Eating meat, an ethical dilemma.

It would be very fair to say that I enjoy eating meat in most of its forms.

Now I don’t include offal in this as this is not for me. All the offal I have tried hits the back of my throat, after accosting my sense of taste and texture, and just wants to return from whence it came.

To put this in context when I was fifteen a Burmese ( as it was then) lad started at my school and we became quite good friends. This resulted in an invite to his house for some food. I had always been offered a rich and varied diet at home and was certain that I would enjoy the meal to come.

What arrived were a number of dishes with vegetables on a couple, a bowl of rice, a bowl of sauce and…. a dish of cooked chopped liver. At this point I probably wished I was a vegetarian but as I wasn’t, had not declared I was or was rude enough to claim it out of expediency I had to have a go. A small amount of liver came to my plate with a good pile of rice, veg and sauce.

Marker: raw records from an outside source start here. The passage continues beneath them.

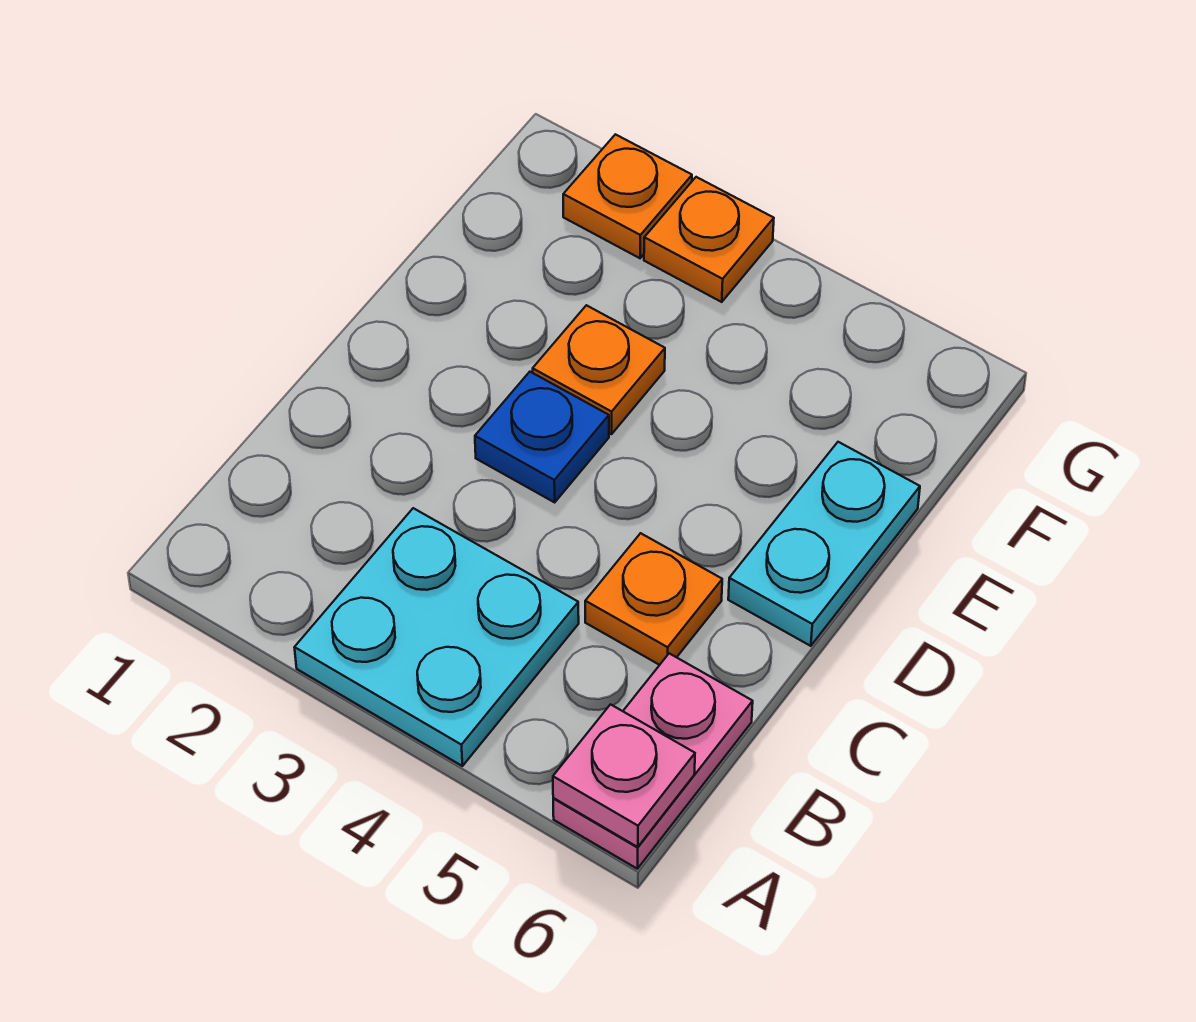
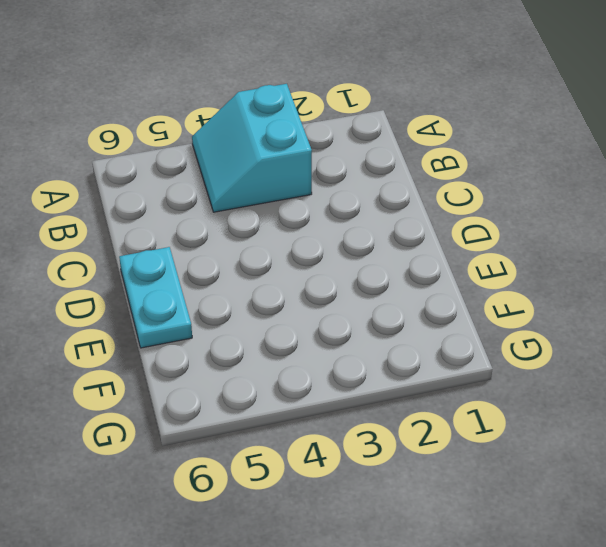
cyan slope A3:B4 level 1 top 3 -> cyan plate A3:B4 level 1
none -> pink plate A6:B6 level 1
none -> orange plate C5 level 1

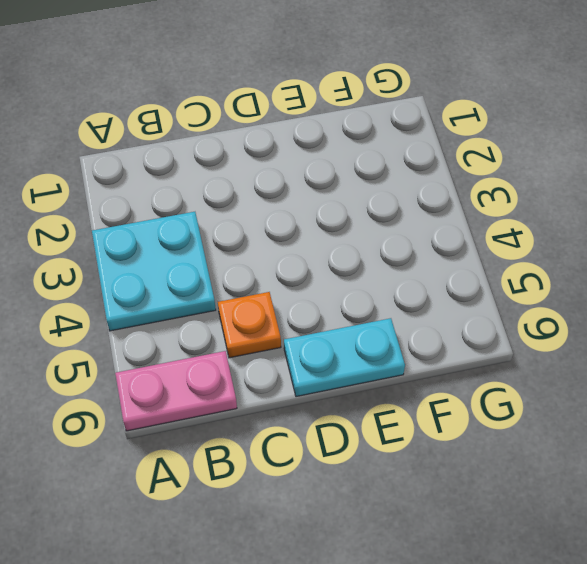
none -> blue plate D3 level 1
none -> orange plate E3 level 1

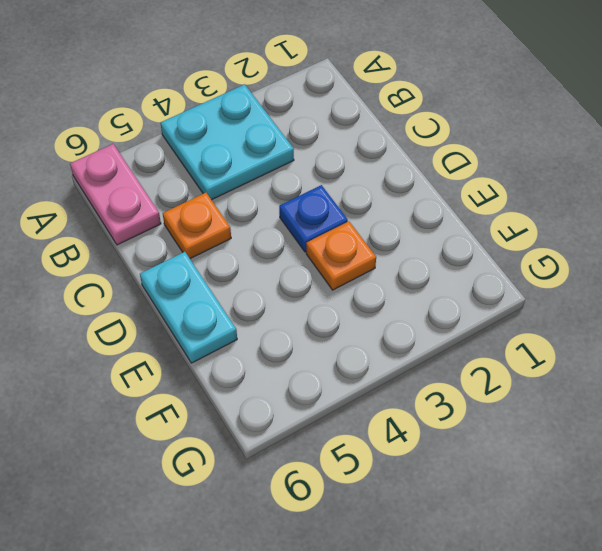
none -> orange plate G2 level 1
none -> orange plate G3 level 1

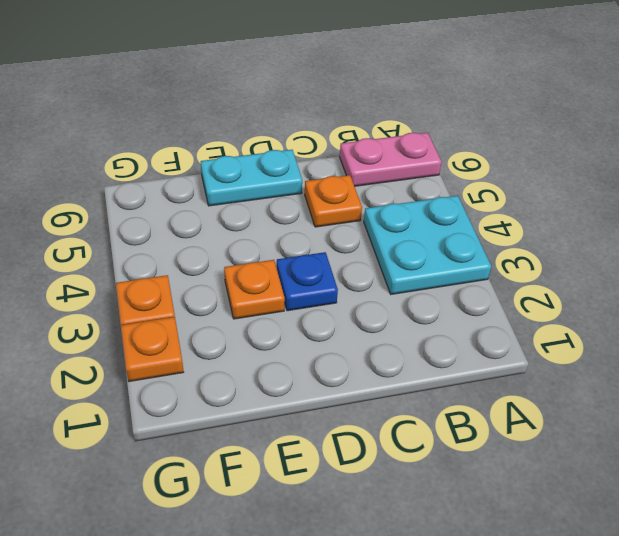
none -> pink plate A6 level 2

In turn a small piece of liver went on a fork with a good quantity of all the other ingredients piled on it in the hope I could disguise the taste and the awareness in my brain that liver was about to enter my mouth.

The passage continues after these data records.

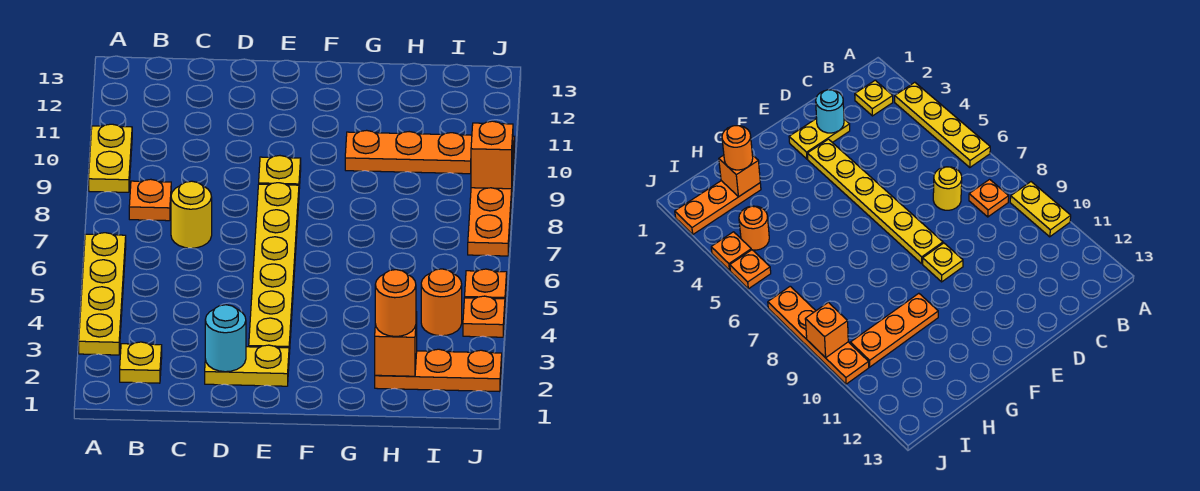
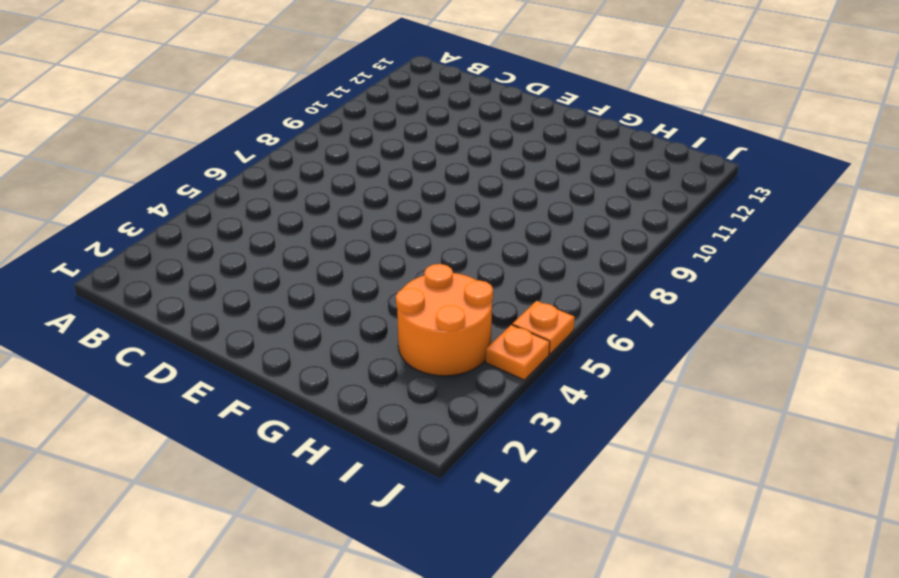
orange round brick H3:I4 level 1 -> orange round brick I4 level 1
none -> yellow plate A3:A6 level 1
none -> yellow plate A9:A10 level 1
none -> yellow plate B2 level 1

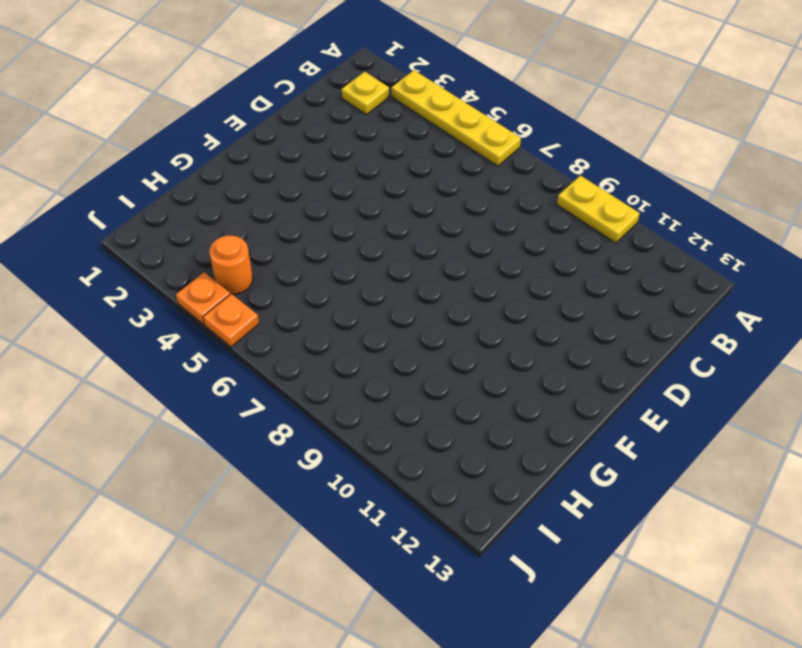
none -> orange plate B8 level 1
none -> yellow round brick C7 level 1
none -> yellow plate D2:E2 level 1

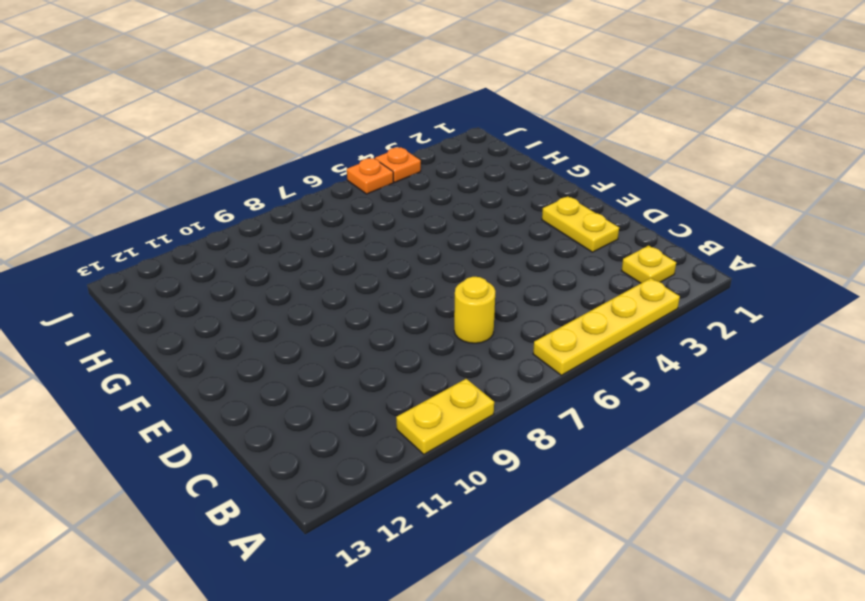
none -> orange plate B8 level 1
none -> yellow plate E3:E8 level 1
none -> yellow plate E9 level 1

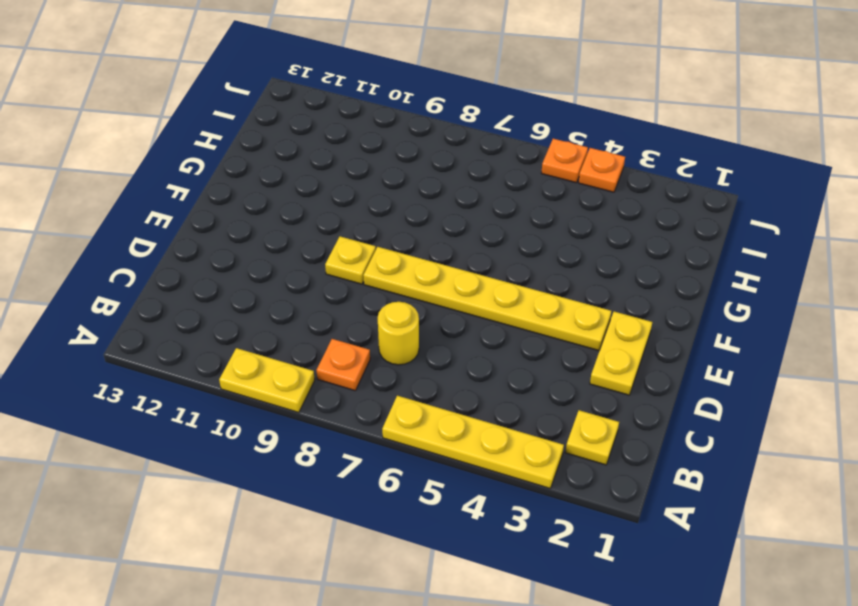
none -> orange plate G10:I10 level 1
none -> orange plate H2:J2 level 1
none -> orange round brick I4 level 1

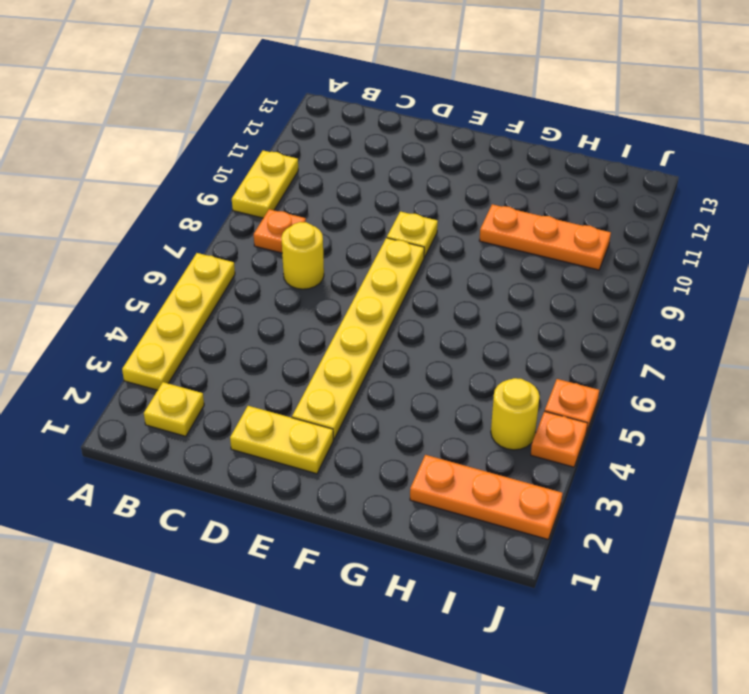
yellow round brick I4 level 1 -> orange round brick I4 level 1
none -> orange plate J7:J10 level 1
none -> cyan round brick D2 level 2
none -> orange brick H2 level 2

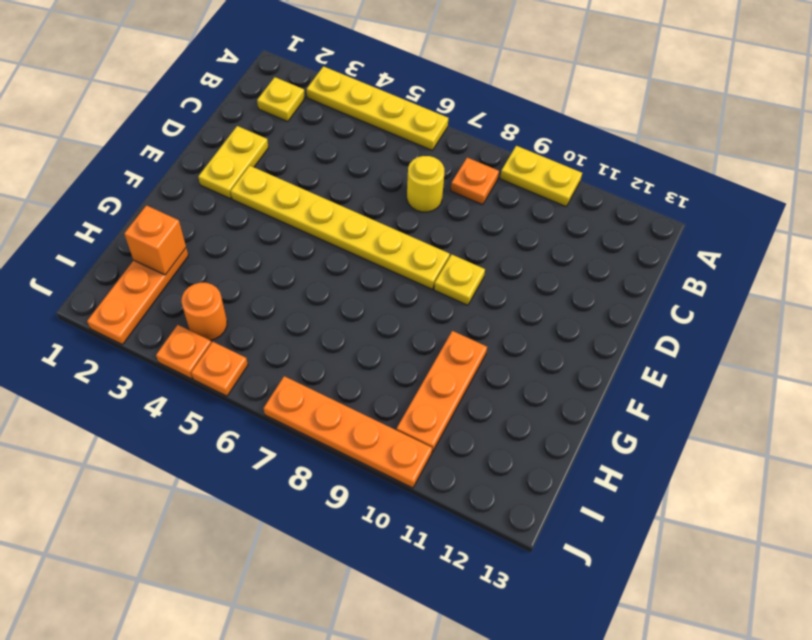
none -> cyan round brick D2 level 2
none -> orange brick J9 level 2
none -> orange round brick H2 level 3

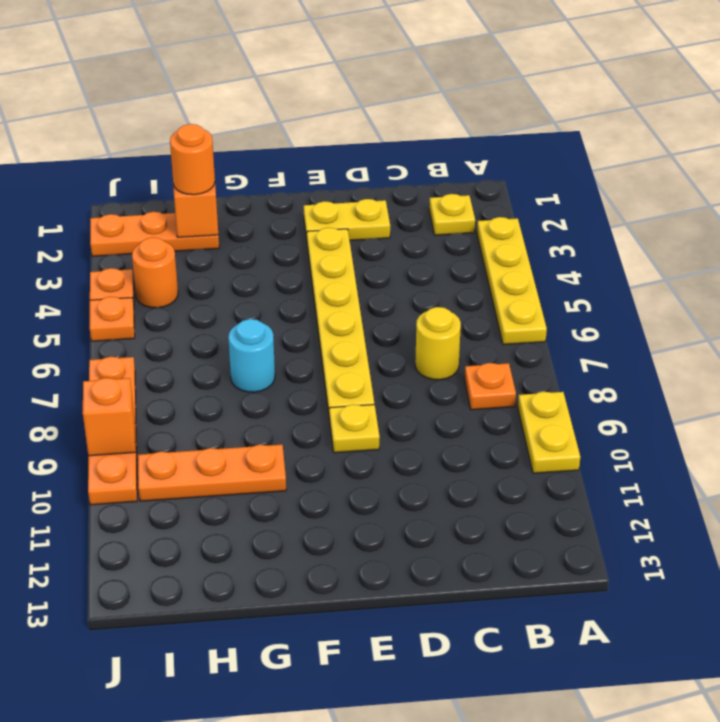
cyan round brick G7 level 1 -> cyan round brick D2 level 2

The fork boldly went where no liver bedecked cutlery had gone for a very long time. This was followed by an attempt to rapidly pass the concoction beyond my throat and down to my stomach without pausing to alarm my various senses on the way through.

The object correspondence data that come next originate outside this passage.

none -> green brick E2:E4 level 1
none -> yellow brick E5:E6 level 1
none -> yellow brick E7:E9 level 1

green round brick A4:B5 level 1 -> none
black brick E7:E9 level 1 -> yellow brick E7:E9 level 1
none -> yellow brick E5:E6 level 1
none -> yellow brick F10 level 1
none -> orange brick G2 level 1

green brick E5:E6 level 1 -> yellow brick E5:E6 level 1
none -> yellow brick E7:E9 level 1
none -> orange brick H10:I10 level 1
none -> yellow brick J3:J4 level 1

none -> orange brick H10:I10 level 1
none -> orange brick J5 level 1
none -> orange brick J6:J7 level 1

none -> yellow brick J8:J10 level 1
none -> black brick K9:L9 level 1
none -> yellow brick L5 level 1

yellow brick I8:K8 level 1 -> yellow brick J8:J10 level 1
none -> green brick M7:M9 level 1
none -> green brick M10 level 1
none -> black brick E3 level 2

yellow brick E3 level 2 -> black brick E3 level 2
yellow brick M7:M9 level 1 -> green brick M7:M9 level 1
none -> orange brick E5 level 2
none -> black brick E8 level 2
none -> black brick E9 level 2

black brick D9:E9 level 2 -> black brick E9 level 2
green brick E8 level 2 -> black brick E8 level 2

Despite the delicious sauce, crunchy veg and perfect rice my automatic defence system kicked in and repelled the encroaching food in a mixture of coughing and spluttering, scattering rice, veg, sauce and the offending liver across the table.

Apologies folks, I was diverted then by a memory that was not part of my original plan. I do the same when in conversation and often bemuse the listener as I jump in with a comment that appears to have nothing to do with the subject in hand and so back to the subject in hand, eating meat.

As I said I have always enjoyed eating meat in most of its forms. It can be red or white, have walked, flown or swum. I have chopped it, minced it and cooked it whole. I have pan fried, barbecued, put it in a pie and even eaten it raw. Vegetables often accompany it but the meat tends to be the star ingredient. This is the norm. If you read any menu a dish will often be described as some form of meat, how it is cooked and then what veg or pasta/rice is served with it.

Why not try Pan Fried Sea Bass with Ratatouille and Basil

And Sizzling Steak Stir Fry doesn’t even acknowledge the range of vegetables involved in the dish.

I have always enjoyed any food that is tasty and have no issue eating both vegetarian and vegan food. However my choice will usually include meat.

As I have adapted my diet, and more recently looked to reducing the meat I eat for sustainability reasons, I have learned to appreciate the vegetable on the plate as much more of an equal party in the equation and often more of a leading light.

This Lamb & Six Vegetable Dinner Bowl could easily be A Bowl Of Spiralized Butternut Squash, Green Beans, Broccoli, Courgette, Brussel Sprouts and Creamy Mashed Potato with Lamb Ribs & Gravy.

This has caused me, within my head and no further, to ask myself why I still eat meat.

The easy answer is that we are omnivores so are designed to eat meat as well as vegetables and this is true. However We are also predisposed towards survival of the fittest instincts, like all our animal kin. However I accept that the sick will be treated, aspire to ensuring the weakest are supported and that resorting to violence and intimidation are wrong unless in the defence of others and only then when there is no alternative.

I have flown in planes, gliders and helicopters. I have travelled on the sea rather than through it and watched people travel into space. These all defy my physical nature as a human but are drawn entirely from human intellect, the key aspect we say separates us from the animal kingdom and has given us supremacy over much that is on our planet.

Now this human intellect has also shown that we can meet all our dietary needs without eating meat. It has also demonstrated that breeding creatures to feed our population is both inefficient and damaging to our planet.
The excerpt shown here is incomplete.